Back to Work Survival Guide

Renske Gosselink

The Back to Work (from Home) Survival Guide for Work-at-Home Moms

Maternity leave is up and it's time to head back to the office. Lucky for you, you might still work from home so you don't have to go far. But while remote work makes it easier to juggle parenthood and work in some ways, pulling double-duty with a baby is no easy task.

How can new moms make it work? With lots of patience, realistic expectations, and these work-at-home mom survival tips from Hey, Milestone.

Make baby's schedule your schedule. 

Sitting down from 9 a.m. to 5 p.m. isn't happening with a baby at home.
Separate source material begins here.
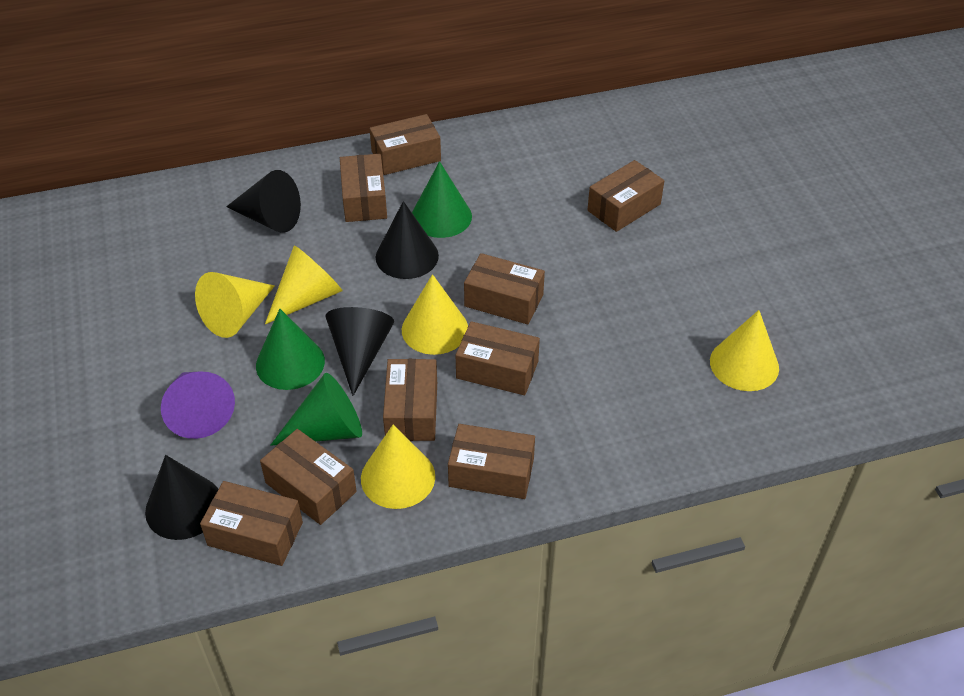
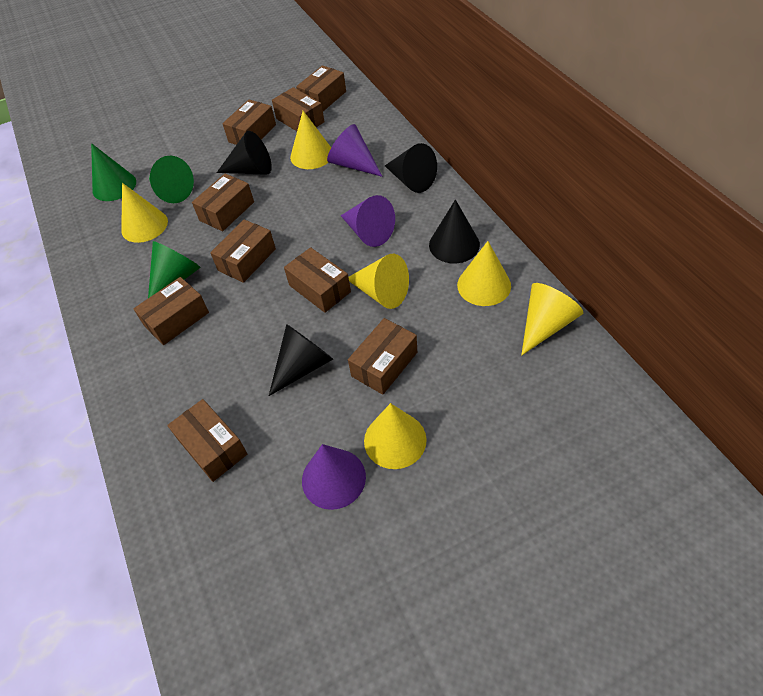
purple cone: 1 -> 3
yellow cone: 5 -> 6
Instead of fighting to get work done on your schedule, adapt to the baby's schedule.

  • Talk to your boss about flex hours, or part-time work
  • Schedule meetings and do your most focused work while your baby naps.
  • Take advantage of the time your baby is awake but calm for low-effort tasks.
  • Use evenings and early mornings to get work done, but don't sacrifice sleep!

Design a baby-friendly office. 

You'll be sharing space with your little one for the foreseeable future, so optimize the home office for both of your comfort. In addition to a baby-proofed space, this is what every work-at-home mom needs.

  • A bassinet or mini-crib, white noise machine, and blackout curtains or tent for baby's sleeping nook.
  • Baby care essentials, including diapering supplies, a baby bouncer, and more.
  • A video conferencing headset for quiet work-from-home meetings. The best ones are wireless (so you're not tied to your desk) and noise-canceling (so your colleagues hear you, not the baby).
  • Hands-free breastfeeding gear, including a baby carrier and hands-free breast pump or pumping bra.
  • Hidden storage for all your baby and office gear. Look for simple solutions like cubbies and storage baskets that let you quickly stow clutter before a video call.

Revamp your WFH wardrobe.

You may be working from home, but it's still embarrassing to show up to a Zoom meeting with spit-up on your shirt or realize the only way you can breastfeed is to practically undress. Working moms deserve clothes that are functional and look and feel good on their postpartum bodies.

  • Wrap tops, deep V-necks, drapey blouses, and zip-front sweatshirts are ideal for work-from-home moms who need to breastfeed on the clock.
  • Leggings and lounge pants in dark colors like black and charcoal are comfortable, forgiving, and won't leave you afraid to stand up lest your colleagues see your Spongebob pajama pants.
  • Need to accessorize? Dress up with an infinity scarf or shawl that doubles as a nursing cover and teething necklaces that both baby and mom will love.
  • A nursing bra with clip-down cups or pull-aside access is the piece that ties your postpartum outfits together. Better yet, upgrade to a nursing and pumping bra so you can manage your supply with zero outfit changes.

Take care of yourself, too.

You've got a lot on your plate. Not only are you adjusting to this whole parenthood thing, but you may be new to remote work too. Keep your expectations in check, ditch the mom guilt, and remember to take care of yourself. 

  • Start your day right with a nutritious smoothie packed with protein, calcium, and iron. You can even toss in a scoop of collagen powder to give your hair, nails, and skin a boost.
  • Keep your coffee hot, whether you're drinking it now or later, with a vacuum-insulated coffee mug or desktop mug warmer.
  • Use a bento box to pre-portion snacks for the home office or splurge on a healthy snack subscription, like Graze, Vegancuts, or UrthBox.
  • Stow a yoga mat in your office and take yoga breaks when your body and brain need a rest. A thick yoga mat offers the cushion your postpartum body needs to stretch comfortably.
  • Hire a sitter when you know there's a busy day ahead. Some days, there's simply nothing better than an extra pair of hands. 

Blending your personal and professional lives as a work-at-home mom can make it hard to feel like you're doing a good job in either role. But while it takes a few adjustments, remote work really does offer the best of both worlds to working moms.